The claimant and her partner claimed universal credit. After they became homeless, the local authority placed them in temporary accommodation in a homeless families unit. The rental costs for such accommodation fell outside the universal credit regime and were instead funded by housing benefit. Although that was usually a means-tested benefit, the claimant was “passported” to full housing benefit entitlement, disregarding her earnings and income, by virtue of paragraph 12 of Schedule 4 and paragraph 4 of Schedule 5 to the Housing Benefit Regulations 2006 which applied where a claimant was “on universal credit”. The local authority subsequently discovered that the claimant had in fact received nil payments of universal credit for five consecutive monthly assessment periods during the relevant time. It concluded that the nil payments meant that the claimant was not entitled to, or in receipt of, universal credit for the relevant period and that she had therefore been wrongly passported to full housing benefit entitlement for that period. It sought to recover the overpayment from the claimant on the basis of her failure to inform it that she was no longer entitled to universal credit. Allowing the claimant’s appeal, the First-tier Tribunal held that the effect of regulation 2(3B) of the 2006 Regulations, stating that a person was “on universal credit” on any day in respect of which they were “entitled to universal credit (whether it is in payment or not)”, was that the claimant was on universal credit since she was entitled to that benefit, even though she was in fact paid nil for the five assessment periods in question. It concluded that there was accordingly no overpayment of housing benefit to be recovered.

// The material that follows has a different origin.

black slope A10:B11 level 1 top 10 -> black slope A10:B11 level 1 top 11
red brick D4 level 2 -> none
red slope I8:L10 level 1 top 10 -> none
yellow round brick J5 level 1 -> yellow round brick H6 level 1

On appeal by the local authority—

Held, appeal allowed. Under the relevant legislation, namely sections 3 and 5 of the Welfare Reform Act 2012 read with regulation 17 of the Universal Credit Regulations 2013, it was a condition of entitlement to universal credit that a claimant met the financial conditions, which could only be satisfied where the claimant’s income was such that an award of at least one penny of universal credit could be made for the assessment period. Since there could be no entitlement to universal credit without an award of at least one penny, the statutory provisions made it clear that there could not be an entitlement to a nil amount or nil award of universal credit. It followed that the claimant’s nil payments of universal credit during the relevant assessment periods showed that in law she was not entitled to universal credit at that time. The First-tier Tribunal had therefore erred in law in concluding that the claimant was entitled to universal credit during the five assessment periods when she had “nil” awards and payments and that she was “on universal credit” during those periods. In consequence, it had been wrong to decide that the claimant had not been overpaid housing benefit for the period in issue (paras 36–38, 41).

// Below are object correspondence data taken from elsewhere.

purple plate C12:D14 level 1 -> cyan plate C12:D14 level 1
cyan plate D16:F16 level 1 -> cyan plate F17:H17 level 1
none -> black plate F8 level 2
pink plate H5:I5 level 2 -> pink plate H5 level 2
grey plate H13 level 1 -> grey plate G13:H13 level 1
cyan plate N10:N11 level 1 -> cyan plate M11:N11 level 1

Per curiam. The language used by the Department for Work and Pensions in screen prints from its system is misleading in so far as it refers to a “current award” with a payment of “£0.00”. Equally misleading is the wording of its notification to a claimant with a nil award, which refers to “What you’re entitled to”, such language being inapposite where the true legal position is that the claimant is not entitled to universal credit. Given the real potential for confusion and for claimants being materially misled, there seems no good reason why the true legal position cannot be set out both in the screen prints and in letters and notices issued to claimants. All that would require is the use of language such as: “You are not entitled to universal credit for this assessment period because, for the reasons we explain further below, your income is too high” (para 43).

Wal Callaby, appeals officer, for the local authority.

The claimant in person.

Denis Edwards (instructed by Treasury Solicitor) for the Secretary of State.